Скверней же всего, когда ей нравится какое-нибудь особенно острое место, и тогда она говорит с величественным поворотом прекрасно причёсанной головы и с таким выражением, точно преподносит ему бесплатный патент на получение высшего счастья:

   — Тебе бы следовало показать Владимиру Иванычу этот роман.

   — Как же, как же! Я прямо горю нетерпением этому филистеру роман показать!

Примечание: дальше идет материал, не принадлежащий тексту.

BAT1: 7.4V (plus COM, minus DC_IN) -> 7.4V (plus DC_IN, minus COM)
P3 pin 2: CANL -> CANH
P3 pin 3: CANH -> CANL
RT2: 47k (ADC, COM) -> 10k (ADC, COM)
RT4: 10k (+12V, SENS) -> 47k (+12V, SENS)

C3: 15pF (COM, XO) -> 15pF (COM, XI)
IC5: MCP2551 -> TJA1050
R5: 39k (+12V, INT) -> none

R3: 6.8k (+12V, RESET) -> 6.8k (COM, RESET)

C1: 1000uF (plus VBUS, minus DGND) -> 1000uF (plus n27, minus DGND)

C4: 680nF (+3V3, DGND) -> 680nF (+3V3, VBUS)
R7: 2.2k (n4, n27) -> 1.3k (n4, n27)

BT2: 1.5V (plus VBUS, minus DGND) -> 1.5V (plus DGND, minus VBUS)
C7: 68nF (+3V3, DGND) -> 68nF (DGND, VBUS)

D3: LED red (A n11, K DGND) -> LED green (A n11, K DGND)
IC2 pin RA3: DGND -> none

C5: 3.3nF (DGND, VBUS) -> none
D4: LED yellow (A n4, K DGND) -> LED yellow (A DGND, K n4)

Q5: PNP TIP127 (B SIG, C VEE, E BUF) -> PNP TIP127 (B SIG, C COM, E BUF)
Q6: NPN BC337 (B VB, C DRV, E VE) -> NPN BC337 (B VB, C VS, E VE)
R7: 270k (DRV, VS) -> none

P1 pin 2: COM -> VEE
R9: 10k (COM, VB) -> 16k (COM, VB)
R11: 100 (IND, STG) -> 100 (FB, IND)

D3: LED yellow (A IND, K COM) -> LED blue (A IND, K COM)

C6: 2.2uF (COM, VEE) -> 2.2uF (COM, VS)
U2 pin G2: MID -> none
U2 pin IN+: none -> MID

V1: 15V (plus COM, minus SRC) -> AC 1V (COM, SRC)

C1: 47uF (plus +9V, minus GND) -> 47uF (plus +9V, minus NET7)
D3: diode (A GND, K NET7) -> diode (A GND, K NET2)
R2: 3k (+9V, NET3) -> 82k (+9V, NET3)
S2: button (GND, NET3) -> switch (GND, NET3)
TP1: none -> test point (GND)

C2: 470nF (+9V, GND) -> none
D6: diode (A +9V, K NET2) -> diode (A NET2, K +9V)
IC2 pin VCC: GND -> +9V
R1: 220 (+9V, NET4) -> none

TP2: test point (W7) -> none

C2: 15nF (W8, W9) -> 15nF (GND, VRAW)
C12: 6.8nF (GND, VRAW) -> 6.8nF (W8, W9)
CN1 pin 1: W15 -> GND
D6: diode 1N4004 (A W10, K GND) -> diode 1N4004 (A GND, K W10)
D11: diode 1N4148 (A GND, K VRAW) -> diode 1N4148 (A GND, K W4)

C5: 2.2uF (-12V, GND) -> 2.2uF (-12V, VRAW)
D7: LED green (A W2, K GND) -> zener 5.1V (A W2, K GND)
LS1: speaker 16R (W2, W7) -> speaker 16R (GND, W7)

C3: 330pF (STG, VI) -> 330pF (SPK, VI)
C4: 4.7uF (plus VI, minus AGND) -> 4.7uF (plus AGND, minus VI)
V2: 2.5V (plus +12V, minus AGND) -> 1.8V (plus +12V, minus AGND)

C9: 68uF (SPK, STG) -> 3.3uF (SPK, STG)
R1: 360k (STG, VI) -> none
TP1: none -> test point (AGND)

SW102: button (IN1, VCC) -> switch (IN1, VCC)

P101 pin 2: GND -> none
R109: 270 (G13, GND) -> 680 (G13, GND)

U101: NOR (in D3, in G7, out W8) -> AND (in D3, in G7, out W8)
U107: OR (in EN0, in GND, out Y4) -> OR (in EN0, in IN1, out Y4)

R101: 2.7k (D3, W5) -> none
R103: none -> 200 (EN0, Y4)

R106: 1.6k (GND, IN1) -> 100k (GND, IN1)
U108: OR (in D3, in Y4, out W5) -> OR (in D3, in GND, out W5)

Впрочем, последнюю, хотя и верную, аттестацию он произносит строжайшим образом мысленно и через час или два доверяет только письму к Елене Сергеевне, при этом умоляя её, чтобы она, адресуясь к сестрёнке, как-нибудь не проговорилась о том, какими нелестными эпитетами он награждает её божество, иначе эта фурия не только окончательно испортит его и без того хлопотливую жизнь, но и вовсе бросит работу, что ему в этот момент представляется много худшим, чем смерть. И он использует против неё единственно доступное и надёжное средство: диктует с такой быстротой, на какую только они оба способны, так что она большей частью не успевает рта открывать.

И переписка летит, каждый день прибавляя главу, полторы, даже две. И каждый день он подводит итог, отправляя открыточку или письмецо в Лебедянь.

   30 мая: “Роман уже переписывается. Ольга работает хорошо. Сейчас жду её. Иду к концу 2-й главы...”

   31 мая: “Пишу 6-ю главу. Ольга работает быстро...”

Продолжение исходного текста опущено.